Force Research Unit Britain's notorious death squad in Ireland

Further thoughts on the Freddie Scappaticci or Stakeknife affair from a reader who wishes to remain anonymous but who makes these interesting points.


Your post on the 25th of April 2017 raises a number of questions in relation to the British Army’s wartime recruitment of Freddie Scappaticci, the deputy head of the Internal Security Unit of the Irish Republican Army from the 1980s to early 1990s (codenamed Stakeknife by his “handlers” in the counterinsurgency Force Research Unit). However I might suggest that there are more pertinent questions at the moment. These concern the statements by the journalist who made the BBC’s Spy in the IRA documentary, John Ware, featured in a recent “Soapbox” response to questions on the Irish news and current affairs website, Slugger O’Toole.

1. Why was the British Army’s FRU intelligence officer, David Moyles, not approached for an interview by John Ware during the BBC investigation? We know from public disclosures of court documents on cryptome.org that Moyles was the “handler” who took over the management of Stakeknife (Steakknife) from his predecessor, Peter Jones (who supposedly recruited Scappaticci in the late 1970s). This was likely in the period of 1982-1984 if the timelines reported in the book by General Wilsey, commander of UK Forces in the north-east of Ireland, are to be believed. Hence, this new handler would have overseen a significant number and maybe even the majority of questionable activities by Scappaticci during his career in the IRA. These included a number of detentions, executions, false flags incidences, and the protection and/or promotion of other British agents to key staff positions within the Irish Republican Army. For me David Moyles is probably more important than Scappaticci’s initial contact, Peter Jones, and should have been approached for questioning. Why was this not done since Ware had approached Jones and was refused an interview?

Gunmen from the British Army’s undercover Force Research Unit pose in the UK Occupied North of Ireland.

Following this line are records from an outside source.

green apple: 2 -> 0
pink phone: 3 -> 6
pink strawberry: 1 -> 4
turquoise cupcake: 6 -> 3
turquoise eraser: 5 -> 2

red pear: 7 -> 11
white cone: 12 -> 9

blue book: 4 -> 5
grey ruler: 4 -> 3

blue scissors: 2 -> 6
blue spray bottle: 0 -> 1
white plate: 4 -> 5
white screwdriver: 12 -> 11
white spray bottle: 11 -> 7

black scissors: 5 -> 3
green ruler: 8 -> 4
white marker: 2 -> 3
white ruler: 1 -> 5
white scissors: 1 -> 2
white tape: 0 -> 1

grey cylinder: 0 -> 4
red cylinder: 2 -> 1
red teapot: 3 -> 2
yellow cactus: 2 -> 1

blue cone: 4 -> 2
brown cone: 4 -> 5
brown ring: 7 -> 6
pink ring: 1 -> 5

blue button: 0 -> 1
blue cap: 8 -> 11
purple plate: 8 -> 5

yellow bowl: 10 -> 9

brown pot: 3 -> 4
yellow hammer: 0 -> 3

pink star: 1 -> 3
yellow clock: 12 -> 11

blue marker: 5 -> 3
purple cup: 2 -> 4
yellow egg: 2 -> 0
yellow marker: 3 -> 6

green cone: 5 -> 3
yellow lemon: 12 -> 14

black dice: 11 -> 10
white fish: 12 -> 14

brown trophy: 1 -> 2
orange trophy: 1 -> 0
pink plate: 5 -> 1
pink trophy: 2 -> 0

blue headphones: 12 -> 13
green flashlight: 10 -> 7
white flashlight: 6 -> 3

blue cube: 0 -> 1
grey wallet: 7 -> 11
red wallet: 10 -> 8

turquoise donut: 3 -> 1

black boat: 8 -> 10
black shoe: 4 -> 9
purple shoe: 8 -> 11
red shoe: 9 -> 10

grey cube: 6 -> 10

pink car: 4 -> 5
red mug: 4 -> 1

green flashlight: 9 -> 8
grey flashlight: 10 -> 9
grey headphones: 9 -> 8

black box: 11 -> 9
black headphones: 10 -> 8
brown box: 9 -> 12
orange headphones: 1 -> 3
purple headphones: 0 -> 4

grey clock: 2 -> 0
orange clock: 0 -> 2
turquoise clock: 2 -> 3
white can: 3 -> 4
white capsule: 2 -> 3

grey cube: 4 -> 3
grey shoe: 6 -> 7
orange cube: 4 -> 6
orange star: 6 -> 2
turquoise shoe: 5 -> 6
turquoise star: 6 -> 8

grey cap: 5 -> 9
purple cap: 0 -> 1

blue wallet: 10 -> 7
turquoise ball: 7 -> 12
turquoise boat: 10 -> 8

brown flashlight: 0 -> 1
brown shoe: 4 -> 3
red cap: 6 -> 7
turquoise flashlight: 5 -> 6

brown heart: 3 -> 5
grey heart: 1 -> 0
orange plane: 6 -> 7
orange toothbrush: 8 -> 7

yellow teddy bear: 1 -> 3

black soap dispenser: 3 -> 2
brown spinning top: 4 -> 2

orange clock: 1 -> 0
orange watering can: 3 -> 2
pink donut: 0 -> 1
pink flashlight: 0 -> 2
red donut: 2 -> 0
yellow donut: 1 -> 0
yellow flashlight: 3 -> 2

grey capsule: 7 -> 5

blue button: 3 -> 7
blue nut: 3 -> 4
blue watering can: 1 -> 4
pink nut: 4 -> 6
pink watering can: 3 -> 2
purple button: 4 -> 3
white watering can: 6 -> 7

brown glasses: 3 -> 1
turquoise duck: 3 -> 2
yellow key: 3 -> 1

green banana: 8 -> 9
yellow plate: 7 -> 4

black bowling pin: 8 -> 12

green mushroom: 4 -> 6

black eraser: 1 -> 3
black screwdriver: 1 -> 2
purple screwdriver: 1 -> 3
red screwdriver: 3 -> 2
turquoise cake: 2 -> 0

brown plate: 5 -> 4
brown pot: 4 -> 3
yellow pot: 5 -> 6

The infamous, much-publicised Ian Hurst (aka Martin Ingram) is circled in white
The British death squad handlers of the Force Research Unit show off a range of weapons and undercover cars. Philip Campbell-Smith is circled in white and Peter Charles Jones, Freddie Scappaticci’s contact, is circled in yellow, armed with a Heckler & Koch MP5K submachine gun

2. The reporter John Ware claims to follow the evidence, which is good, but the absence of evidence does not always mean that there was no evidence to be found. It should be remembered that Lord John Stevens, the senior police officer investigating “Dirty War” activities in Ireland on behalf of the authorities in the United Kingdom, stated publicly that the British Army had destroyed a significant amount of their records in relation to an agent called Stakeknife, excusing this as a standard procedure. So the determinations of Stevens and Sir Desmond de Silva, the UK judge who investigated the Pat Finucane assassination by a British FRU-run death squad, are missing large pieces of evidence. One can presume that there may have been revealing information in the files. Especially in light of the British Army’s big lie to Stevens that they did not run spies and informers in the UK-occupied Six Counties (it is very likely that the “standard procedure” destruction of data was also a lie). These facts and their potential effect on the evidence trail should have been mentioned. Why were no charges brought against members of the British Forces, specifically the repeatedly dishonest Force Research Unit within the Intelligence Corps, in relation to perverting the course of justice? Why were soldiers – and allied police officers – not interviewed to try and recover the information that may have been in the destroyed documents?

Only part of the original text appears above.